The right brachial access is safe for branched EVAR in complex aortic disease
Nikolaos Tsilimparis, MD,MD, Beatrice Fiorucci, MD, E. Sebastian Debus, MD, PhD, Fiona Rohlffs, MD, Fabio Verzini, MD, PhD, Tilo Kölbel, MD, PhD.
Heart Center Hamburg, Hamburg, Germany.
Introduction: The risk of peri-operative cerebrovascular events in endovascular repair of thoracic and thoracoabdominal aneurysms is reported from 2-15%. The unavoidable use of an upper extremity access during branched EVAR (bEVAR) may play a role in embolic brain injuries.
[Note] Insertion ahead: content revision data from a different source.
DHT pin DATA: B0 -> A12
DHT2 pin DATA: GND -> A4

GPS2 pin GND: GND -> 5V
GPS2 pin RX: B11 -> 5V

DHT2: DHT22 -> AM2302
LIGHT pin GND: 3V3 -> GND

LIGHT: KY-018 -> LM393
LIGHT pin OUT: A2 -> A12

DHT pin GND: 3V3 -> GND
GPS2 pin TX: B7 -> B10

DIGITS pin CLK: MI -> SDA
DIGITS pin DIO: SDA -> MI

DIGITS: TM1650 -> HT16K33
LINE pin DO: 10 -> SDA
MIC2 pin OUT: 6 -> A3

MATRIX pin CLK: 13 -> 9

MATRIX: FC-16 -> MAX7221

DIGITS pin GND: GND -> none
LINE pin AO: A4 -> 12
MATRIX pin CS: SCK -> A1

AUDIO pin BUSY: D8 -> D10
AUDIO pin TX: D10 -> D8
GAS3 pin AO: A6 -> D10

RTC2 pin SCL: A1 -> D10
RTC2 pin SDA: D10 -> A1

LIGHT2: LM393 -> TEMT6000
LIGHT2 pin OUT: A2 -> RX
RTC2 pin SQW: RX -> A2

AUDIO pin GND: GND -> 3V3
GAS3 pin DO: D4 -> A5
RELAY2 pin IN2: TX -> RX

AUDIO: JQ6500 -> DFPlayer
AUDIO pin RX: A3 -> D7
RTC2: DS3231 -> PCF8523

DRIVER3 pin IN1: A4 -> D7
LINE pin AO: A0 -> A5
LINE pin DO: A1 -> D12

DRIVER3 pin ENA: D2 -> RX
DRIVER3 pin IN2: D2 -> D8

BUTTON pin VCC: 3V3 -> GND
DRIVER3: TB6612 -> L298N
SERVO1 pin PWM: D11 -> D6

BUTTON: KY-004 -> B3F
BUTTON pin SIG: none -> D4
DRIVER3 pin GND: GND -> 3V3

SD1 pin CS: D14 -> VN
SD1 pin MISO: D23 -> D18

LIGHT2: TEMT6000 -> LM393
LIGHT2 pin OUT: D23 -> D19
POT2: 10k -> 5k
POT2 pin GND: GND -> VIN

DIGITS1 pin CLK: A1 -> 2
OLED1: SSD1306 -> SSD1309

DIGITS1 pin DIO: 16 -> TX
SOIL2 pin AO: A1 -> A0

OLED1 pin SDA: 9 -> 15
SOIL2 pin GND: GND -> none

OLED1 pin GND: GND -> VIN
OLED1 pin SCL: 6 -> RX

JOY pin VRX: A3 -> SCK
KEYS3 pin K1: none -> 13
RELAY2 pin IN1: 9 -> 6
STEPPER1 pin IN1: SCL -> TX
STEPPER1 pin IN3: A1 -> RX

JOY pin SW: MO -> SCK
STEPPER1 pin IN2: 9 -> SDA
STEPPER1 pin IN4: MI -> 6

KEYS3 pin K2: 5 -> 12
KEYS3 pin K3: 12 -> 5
For this reason, some advocate the use of a left-sided upper access to avoid crossing the origin of supra-aortic vessels. However, this assumption has not yet been confirmed in the literature. Methods: Retrospective single-center analysis of all consecutive patients treated by bEVAR. A through-and-through right-brachio-femoral 0.014i wire was used to stabilize the sheath across the arch in all cases. Endpoint of the study was the incidence of cerebrovascular events. Results: 53 patients with bEVAR were identified during a 4-year period. Mean age at time of surgery was 70.4 years (range 53-87 years, 65.6% male). The most common indication for treatment was type II (32.8%), followed by type IV thoracoabdominal aneurysms (23%). There were 20 urgent (32.8%) and 41 elective (67.2%) procedures. Two perioperative strokes occurred in the first postoperative day in two male patients (2/61; 3.3%). There was no statistically significant association between the occurrence of postoperative stroke and any of the perioperative characteristics (p=ns). No significant association was found between the duration of the procedure and our endpoint(p=ns).. In both cases with embolic events, the use of a left arm approach would not have been easily possible due to overstenting of the left subclavian artery. Conclusion: The postoperative stroke rate in our experience with bEVAR with the use of a right brachial access was in line with the literature for the treatment of thoracic and thoraco-abdominal disease. We conclude that the right-brachial access with the use of a stabilizing through-and-through buddy-wire is a safe approach during bEVAR.